On July 8, 2011, Governor Tom Corbett vetoed a measure that would have imposed a temporary moratorium on court-ordered countywide reassessments in Washington County. As the bill only applied to Washington County, the Governor stated that it was unconstitutional special legislation and a violation of the Uniformity Clause of the Pennsylvania Constitution. House Bill 1696.
On June 24, 2011, Sari Heidenreich, an intern with the Pennsylvania Legislative Correspondents' Association, stated in the Pittsburgh Tribune-Review that Governor Tom Corbett wants lawmakers to approve legislation providing school vouchers by June 30, 2011. Opponents of the legislation claim that vouchers for school choice violate Article III, Section 15 of the Pennsylvania Constitution, which provides that "no money raised for the support of the public schools of the Commonwealth shall be appropriated to or used for the support of any sectarian school." It should be noted that this last-minute push failed. [According to Senate Education Chairman Jeffrey Piccola, a leading advocate for school vouchers, the issue will have to be taken up again in the fall, after the recess.]
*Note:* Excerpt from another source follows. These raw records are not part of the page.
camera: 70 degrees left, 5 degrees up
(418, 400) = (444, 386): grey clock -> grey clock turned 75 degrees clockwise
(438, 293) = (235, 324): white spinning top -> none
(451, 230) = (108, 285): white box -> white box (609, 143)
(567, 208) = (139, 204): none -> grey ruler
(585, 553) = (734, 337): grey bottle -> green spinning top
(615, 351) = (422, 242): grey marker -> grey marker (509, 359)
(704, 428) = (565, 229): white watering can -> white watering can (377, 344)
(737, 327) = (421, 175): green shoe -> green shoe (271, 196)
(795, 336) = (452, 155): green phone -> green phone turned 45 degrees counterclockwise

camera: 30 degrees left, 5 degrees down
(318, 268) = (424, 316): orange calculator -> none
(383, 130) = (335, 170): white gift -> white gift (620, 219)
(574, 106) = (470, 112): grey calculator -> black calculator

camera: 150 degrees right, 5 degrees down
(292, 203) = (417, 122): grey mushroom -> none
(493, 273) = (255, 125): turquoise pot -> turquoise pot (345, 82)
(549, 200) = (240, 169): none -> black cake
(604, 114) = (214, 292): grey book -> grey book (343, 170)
On June 23, 2011, the Supreme Court of Pennsylvania, in a per curiam order, ruled that the Pennsylvania Superior Court should reconsider whether the double jeopardy claim made by Senator Jane Orie, whose first trial on public corruption charges ended in a mistrial, was frivolous in her attempt to avoid a second trial over her alleged work on state time. The retrial is scheduled for October.
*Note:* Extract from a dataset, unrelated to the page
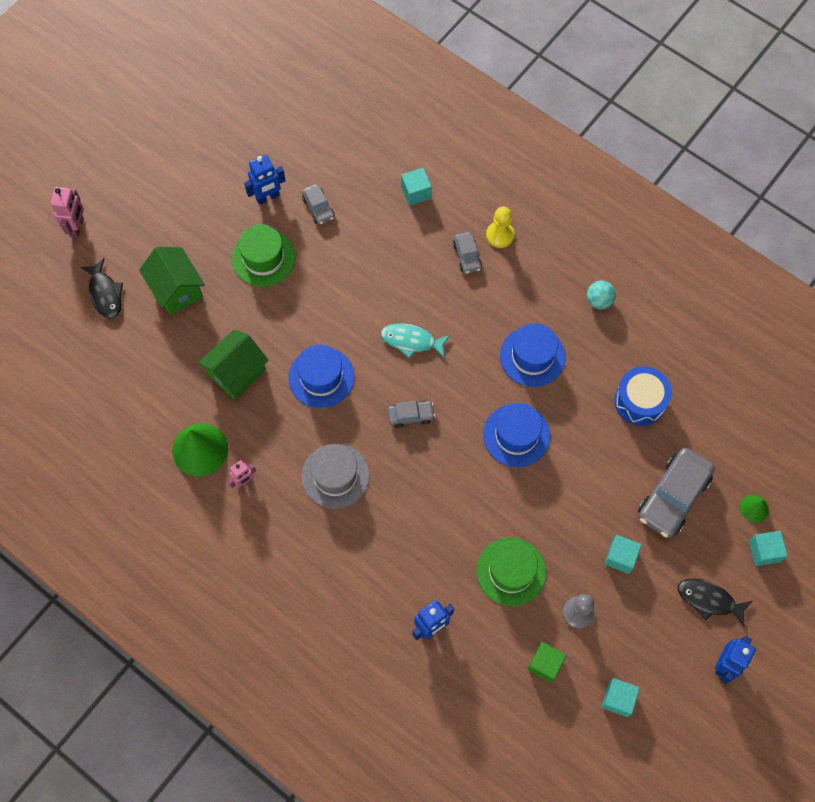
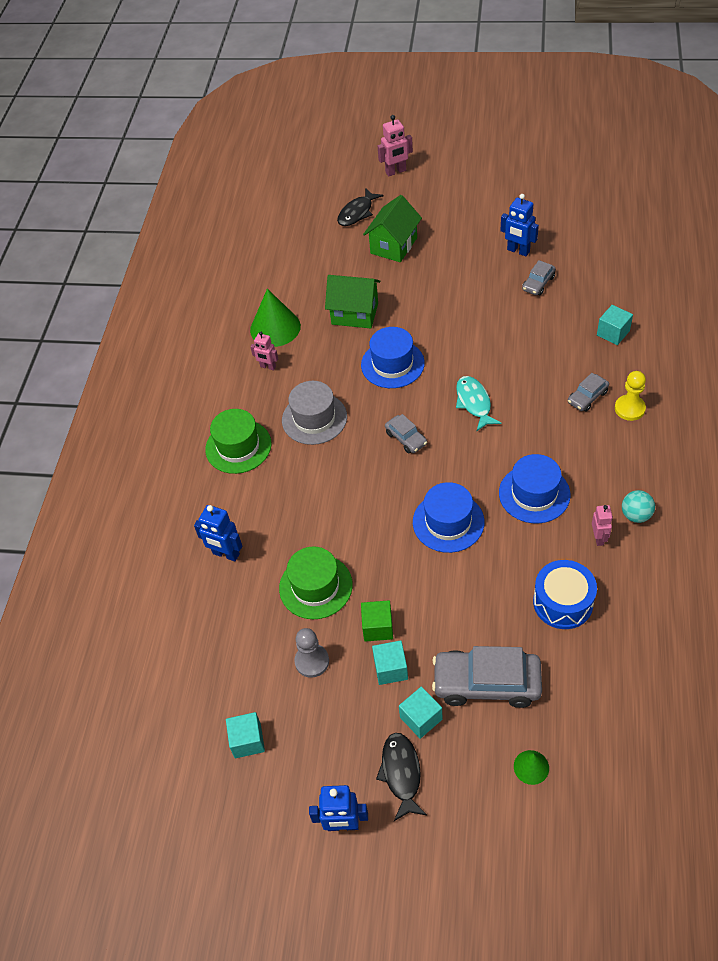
camera: 65 degrees right, 15 degrees down
(263, 258) = (464, 276): green hat -> green hat (238, 446)
(545, 664) = (245, 660): green cube -> green cube (378, 627)
(602, 339) = (599, 538): none -> pink robot
(764, 551) = (491, 802): turquoise cube -> turquoise cube (421, 718)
On May 31, 2011, the trial for Allentown District Judge Maryesther Merlo commenced; in addition to allegations of frequent lateness and absenteeism, the state agency in charge of investigating complaints against judges accused Merlo of being rude to lawyers and defendants and making bizarre requirements of defendants who appeared before her. See Trial Begins for Allentown Judge Maryesther Merlo.
In light of the recent decision upholding against federal pre-emption challenges, the Legal Arizona Workers Act, which allowed the state to revoke business licenses of local companies who "intentionally and knowingly employed illegal immigrants, on June 6, 2011, the U.S. Supreme Court ordered the 3rd U.S. Circuit Court of Appeals to reconsider a decision last year that struck down a similar set of ordinances regulating immigration in Hazleton, Pennsylvania. See Review of Hazleton immigrant law ordered.
Article 1, Section 21 guarantees that the "right of the citizens to bear arms in defense of themselves and the State shall not be questioned." On March 7, 2011, House Bill 40 was passed, which expanded the "Castle Doctrine" to public places, allowing the right to use a gun or other deadly force in self-defense in situations outside a person's home or business. Gov. Tom Corbett signed the bill on Tuesday, June 28, 2011.
On March 10, 2011, Richard Komer, senior litigation attorney for the Institute for Justice wrote an op-ed piece for the Centre Daily Times discussing the constitutionality of school vouchers under the federal constitution and Article III, Section 15 of the Pennsylvania Constitution. See Vouchers Allowable under Constitution.
On January 18, 2011, Leo Strupczewski wrote a story concerning the challenge by suspended Allentown Magistrate Maryesther Merlo to the authority of the Pennsylvania Supreme Court to issue such a suspension. See High Court's Authority to Suspend Judges under Fire.
On January 7, 2011, Brad Bumstead reported in the Pittsburgh Tribune-Review that on the eve of leaving office, Governor Ed Rendell said his "one regret" is having signed the 2005 pay raise legislation. See Rendell regrets OK of '05 pay raise.